Même si nous avons étudié le Vedanta (philosophie indienne antique), cette attitude du discernement peut nous faire défaut. Amma n’en voit pas les prémisses. Les difficultés nous font nous éloigner de cette attitude ; et c’est pour cela que nous n’arrivons pas à mettre en pratique ce que nous avons appris. L’essence et la base c’est la non-dualité, toutes les autres pratiques nous y préparent. »

« Aimons Dieu comme nous aimons notre bien-aimé. Deux oiseaux amoureux se reposent sur la branche d’un arbre en se regardant. Quand le vent se lève, les feuilles bougent et les cachent l’un à l’autre. Les oiseaux tendent le cou pour se voir en dépit du mouvement des feuilles. Désirons Dieu de cette manière. Désirons Dieu comme le bien-aimé séparé de celle qu’il aime. L’amoureux ne veut pas être éloigné de celle qu’il aime, ne serait-ce qu’une seconde. À présent, c’est comme si vous étiez mariés, vous avez ressenti ce désir intense au début mais maintenant il a disparu. »

Souvenir de Dieu dans les moments de tristesse : « La reine Kunti priait Dieu pour être constamment triste, parce qu’elle avait l’impression de mieux se souvenir de Dieu dans la tristesse que dans le bonheur. Amma sent que, à la lumière du soleil, on voit tous les objets, mais on ne fait jamais attention au soleil. Au contraire, au clair de lune, les objets sont là, mais on ne voit que la lune.
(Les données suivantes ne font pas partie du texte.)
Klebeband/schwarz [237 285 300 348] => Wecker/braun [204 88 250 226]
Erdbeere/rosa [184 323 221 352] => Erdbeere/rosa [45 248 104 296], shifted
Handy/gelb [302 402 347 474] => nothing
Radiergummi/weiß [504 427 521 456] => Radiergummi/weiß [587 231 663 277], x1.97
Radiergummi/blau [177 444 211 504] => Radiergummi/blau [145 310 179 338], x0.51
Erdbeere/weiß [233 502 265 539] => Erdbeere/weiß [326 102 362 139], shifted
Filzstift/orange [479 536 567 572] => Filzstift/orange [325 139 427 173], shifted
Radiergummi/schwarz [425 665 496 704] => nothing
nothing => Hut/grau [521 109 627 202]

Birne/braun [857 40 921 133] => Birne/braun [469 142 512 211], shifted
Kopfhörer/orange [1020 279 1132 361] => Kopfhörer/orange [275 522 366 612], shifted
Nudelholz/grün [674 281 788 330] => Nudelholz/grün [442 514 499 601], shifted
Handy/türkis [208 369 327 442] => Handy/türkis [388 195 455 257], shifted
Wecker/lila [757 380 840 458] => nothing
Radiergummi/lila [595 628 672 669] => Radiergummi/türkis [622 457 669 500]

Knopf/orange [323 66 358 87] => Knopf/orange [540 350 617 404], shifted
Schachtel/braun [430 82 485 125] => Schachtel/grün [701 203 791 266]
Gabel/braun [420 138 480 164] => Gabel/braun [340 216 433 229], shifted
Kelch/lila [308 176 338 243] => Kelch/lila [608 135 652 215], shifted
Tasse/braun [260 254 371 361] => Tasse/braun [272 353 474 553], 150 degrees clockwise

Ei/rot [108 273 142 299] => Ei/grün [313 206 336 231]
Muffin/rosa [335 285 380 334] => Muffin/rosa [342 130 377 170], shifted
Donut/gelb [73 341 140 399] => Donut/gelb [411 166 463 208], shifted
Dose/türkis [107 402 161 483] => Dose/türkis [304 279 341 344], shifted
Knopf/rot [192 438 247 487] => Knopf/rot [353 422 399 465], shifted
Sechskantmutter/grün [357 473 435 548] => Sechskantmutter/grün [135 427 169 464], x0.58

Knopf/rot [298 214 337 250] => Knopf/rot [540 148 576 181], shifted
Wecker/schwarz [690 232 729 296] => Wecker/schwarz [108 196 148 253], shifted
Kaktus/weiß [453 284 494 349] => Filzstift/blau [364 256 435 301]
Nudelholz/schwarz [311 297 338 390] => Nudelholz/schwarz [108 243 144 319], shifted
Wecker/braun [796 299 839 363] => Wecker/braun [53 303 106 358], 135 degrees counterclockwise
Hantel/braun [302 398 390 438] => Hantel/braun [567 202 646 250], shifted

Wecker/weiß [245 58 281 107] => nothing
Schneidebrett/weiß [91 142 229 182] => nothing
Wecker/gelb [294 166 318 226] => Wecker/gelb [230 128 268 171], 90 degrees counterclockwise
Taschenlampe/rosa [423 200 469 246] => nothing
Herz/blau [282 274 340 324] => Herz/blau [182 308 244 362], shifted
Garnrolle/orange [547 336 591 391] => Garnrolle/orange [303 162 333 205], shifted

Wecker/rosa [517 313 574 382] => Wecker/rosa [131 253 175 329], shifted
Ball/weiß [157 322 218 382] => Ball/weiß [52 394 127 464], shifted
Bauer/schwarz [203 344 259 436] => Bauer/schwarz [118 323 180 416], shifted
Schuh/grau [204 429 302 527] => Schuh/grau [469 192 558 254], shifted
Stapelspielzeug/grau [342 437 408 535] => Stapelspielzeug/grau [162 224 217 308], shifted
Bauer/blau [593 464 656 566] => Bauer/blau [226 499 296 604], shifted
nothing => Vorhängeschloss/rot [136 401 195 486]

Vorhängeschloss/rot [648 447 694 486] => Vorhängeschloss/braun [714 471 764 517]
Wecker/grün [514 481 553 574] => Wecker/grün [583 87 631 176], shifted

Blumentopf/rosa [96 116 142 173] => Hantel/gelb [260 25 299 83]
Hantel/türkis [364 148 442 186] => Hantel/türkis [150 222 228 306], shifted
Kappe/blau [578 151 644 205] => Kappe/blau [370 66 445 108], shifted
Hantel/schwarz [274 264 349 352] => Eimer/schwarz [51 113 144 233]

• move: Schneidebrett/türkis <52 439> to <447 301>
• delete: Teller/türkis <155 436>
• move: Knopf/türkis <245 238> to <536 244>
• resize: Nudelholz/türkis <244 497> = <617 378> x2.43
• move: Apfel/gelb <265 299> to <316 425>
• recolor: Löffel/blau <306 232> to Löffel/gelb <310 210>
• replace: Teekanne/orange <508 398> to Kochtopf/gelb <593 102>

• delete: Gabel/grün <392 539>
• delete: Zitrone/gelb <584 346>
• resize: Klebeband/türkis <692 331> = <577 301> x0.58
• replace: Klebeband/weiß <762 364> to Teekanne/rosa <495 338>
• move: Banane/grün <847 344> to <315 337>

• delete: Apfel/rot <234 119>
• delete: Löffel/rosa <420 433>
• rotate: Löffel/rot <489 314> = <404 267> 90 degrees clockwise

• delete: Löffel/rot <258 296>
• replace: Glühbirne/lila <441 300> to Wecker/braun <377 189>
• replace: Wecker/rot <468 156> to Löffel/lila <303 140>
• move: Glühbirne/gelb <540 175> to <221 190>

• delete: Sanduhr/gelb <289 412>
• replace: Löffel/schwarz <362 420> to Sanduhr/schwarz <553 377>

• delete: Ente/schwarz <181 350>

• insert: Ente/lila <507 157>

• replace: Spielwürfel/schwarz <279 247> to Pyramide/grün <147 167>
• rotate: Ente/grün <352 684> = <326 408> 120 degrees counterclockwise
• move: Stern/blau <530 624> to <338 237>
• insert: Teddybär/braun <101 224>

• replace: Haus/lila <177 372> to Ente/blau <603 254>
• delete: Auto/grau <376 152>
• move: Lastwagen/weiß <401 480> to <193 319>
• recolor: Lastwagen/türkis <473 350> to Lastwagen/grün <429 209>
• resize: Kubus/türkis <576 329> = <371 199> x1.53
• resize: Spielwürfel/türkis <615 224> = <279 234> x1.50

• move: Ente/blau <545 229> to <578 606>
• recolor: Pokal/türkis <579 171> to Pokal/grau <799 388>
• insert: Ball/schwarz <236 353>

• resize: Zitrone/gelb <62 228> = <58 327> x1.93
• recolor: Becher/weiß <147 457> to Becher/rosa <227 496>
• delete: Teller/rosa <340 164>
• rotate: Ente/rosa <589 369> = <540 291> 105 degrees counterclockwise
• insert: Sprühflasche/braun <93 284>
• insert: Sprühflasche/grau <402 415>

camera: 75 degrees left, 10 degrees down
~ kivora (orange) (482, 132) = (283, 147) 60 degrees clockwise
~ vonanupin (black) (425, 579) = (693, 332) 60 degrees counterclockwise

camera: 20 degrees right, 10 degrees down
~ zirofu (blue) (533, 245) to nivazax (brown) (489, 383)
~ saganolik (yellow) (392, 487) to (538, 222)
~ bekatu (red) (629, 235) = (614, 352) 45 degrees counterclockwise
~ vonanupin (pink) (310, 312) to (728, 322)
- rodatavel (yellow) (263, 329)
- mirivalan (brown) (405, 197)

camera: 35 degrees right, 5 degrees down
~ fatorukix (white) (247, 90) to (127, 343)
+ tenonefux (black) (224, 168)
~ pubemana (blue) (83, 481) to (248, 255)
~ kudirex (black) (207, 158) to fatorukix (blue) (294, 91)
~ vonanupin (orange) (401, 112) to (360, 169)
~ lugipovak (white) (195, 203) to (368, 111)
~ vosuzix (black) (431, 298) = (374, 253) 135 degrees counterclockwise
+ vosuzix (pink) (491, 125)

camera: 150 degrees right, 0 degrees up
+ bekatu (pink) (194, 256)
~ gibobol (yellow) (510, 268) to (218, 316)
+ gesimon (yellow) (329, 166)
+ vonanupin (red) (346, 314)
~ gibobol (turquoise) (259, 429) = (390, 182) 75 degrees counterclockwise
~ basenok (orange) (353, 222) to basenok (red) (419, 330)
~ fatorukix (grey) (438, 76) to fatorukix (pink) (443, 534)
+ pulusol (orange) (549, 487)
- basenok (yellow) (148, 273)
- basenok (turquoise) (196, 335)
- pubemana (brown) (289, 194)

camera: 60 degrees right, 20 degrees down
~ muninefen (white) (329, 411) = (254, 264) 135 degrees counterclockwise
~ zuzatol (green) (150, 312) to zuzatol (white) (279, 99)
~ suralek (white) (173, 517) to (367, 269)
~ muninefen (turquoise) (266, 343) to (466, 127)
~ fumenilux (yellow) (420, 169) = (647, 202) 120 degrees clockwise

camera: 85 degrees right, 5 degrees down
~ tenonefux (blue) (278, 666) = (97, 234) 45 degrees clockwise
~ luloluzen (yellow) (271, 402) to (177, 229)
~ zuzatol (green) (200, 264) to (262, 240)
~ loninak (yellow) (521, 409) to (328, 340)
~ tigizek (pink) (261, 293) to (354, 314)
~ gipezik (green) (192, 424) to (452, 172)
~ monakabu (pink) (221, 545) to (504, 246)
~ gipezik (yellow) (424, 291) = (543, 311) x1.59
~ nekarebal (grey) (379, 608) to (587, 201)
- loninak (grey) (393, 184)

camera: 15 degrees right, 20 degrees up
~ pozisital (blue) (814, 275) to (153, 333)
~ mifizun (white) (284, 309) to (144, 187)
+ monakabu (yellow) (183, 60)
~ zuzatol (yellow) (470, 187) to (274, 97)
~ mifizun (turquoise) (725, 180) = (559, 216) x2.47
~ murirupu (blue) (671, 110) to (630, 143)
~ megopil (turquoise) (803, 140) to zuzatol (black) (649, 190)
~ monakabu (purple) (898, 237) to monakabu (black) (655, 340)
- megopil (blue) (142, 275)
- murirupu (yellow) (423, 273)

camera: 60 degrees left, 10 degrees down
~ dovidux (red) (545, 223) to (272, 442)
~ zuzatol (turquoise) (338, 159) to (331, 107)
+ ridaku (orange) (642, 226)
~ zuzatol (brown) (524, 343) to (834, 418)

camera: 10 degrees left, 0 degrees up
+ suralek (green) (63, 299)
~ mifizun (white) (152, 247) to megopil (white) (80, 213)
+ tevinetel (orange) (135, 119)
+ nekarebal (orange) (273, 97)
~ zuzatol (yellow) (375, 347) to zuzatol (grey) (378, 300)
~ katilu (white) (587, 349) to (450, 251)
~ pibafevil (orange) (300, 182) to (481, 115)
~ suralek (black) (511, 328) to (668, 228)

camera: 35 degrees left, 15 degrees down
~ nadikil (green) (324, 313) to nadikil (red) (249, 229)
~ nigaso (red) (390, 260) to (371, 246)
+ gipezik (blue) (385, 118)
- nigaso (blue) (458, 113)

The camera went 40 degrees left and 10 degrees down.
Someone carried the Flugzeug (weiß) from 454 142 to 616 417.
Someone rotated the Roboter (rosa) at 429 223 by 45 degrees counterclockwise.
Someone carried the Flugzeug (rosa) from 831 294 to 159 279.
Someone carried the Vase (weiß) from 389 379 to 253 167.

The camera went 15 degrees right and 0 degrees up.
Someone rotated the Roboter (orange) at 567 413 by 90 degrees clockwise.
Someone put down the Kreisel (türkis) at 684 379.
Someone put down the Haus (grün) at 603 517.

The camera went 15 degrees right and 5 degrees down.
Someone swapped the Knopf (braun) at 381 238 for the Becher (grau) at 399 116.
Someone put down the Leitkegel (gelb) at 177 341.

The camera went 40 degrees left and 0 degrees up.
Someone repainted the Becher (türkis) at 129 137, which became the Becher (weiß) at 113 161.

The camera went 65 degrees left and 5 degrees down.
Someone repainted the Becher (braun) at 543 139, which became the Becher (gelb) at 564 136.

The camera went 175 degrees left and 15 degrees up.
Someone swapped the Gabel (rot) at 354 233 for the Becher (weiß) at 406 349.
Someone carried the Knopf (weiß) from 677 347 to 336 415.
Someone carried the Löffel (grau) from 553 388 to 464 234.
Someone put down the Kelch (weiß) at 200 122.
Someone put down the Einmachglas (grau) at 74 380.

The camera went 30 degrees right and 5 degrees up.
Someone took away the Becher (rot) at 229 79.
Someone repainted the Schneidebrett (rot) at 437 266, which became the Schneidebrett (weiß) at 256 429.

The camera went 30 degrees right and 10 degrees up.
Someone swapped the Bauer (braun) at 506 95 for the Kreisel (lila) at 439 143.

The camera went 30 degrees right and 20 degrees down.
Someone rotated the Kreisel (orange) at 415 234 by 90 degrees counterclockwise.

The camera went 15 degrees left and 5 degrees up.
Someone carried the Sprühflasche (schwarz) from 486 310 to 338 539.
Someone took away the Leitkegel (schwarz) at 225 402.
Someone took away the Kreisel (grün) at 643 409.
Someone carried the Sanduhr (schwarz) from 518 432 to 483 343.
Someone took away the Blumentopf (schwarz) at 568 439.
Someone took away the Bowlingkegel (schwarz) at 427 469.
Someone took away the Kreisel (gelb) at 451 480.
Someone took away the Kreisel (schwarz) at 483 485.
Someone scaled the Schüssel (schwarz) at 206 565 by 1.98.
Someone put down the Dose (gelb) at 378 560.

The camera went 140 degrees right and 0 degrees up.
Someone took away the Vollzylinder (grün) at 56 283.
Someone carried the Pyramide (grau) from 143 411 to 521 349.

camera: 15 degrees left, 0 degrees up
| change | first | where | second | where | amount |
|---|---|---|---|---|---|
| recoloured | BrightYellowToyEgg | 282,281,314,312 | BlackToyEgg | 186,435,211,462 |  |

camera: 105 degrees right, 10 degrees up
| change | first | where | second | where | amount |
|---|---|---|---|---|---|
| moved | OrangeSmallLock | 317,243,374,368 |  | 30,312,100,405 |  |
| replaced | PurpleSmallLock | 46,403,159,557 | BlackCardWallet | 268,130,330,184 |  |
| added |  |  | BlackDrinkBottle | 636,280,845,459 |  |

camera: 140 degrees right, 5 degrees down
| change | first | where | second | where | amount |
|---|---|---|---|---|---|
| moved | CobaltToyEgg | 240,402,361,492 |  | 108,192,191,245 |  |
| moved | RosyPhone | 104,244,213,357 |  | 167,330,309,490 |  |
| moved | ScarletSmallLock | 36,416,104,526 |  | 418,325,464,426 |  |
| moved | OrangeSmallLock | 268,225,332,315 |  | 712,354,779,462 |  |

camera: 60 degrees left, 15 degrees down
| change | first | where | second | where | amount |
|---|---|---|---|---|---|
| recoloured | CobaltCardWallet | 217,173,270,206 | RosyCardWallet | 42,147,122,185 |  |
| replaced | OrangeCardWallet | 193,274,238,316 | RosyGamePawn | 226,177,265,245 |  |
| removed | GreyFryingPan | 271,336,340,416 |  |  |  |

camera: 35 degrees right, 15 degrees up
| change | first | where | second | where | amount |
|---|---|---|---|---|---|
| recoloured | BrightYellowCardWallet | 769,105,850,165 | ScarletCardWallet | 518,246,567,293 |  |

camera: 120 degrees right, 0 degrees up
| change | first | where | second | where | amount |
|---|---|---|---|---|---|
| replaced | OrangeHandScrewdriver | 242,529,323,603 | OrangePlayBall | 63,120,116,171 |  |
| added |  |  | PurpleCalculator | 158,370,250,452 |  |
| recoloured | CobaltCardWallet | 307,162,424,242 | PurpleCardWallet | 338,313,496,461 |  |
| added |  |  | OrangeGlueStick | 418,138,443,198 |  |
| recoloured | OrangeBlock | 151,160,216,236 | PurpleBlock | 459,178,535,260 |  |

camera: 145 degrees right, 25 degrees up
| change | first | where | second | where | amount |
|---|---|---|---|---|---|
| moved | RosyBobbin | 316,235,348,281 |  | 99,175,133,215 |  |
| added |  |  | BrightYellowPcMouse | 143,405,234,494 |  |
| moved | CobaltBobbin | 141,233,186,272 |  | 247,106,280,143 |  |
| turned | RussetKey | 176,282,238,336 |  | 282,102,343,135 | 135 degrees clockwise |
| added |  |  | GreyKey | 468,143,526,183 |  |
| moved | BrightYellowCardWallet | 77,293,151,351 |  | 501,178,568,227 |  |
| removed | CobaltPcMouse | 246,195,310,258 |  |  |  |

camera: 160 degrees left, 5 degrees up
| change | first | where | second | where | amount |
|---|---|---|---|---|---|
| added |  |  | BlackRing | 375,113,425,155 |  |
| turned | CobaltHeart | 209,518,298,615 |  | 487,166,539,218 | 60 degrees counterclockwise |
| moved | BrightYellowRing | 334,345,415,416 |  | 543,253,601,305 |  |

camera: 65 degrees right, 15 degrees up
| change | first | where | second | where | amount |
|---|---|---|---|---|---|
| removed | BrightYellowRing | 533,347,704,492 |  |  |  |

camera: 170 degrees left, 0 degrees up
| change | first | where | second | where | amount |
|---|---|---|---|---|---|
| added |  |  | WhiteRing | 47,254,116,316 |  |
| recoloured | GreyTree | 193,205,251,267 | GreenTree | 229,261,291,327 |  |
De la même manière, dans l’obscurité de la tristesse, on ne pense qu’à Dieu. »

Les bénévoles étaient assis sans bruit, plongés dans la contemplation des paroles d’Amma.

Il y avait un message spécial pour chacun, des instructions spéciales pour chacun, et une phrase ou un sentiment qui comblaient le désir de recevoir la sagesse d’Amma.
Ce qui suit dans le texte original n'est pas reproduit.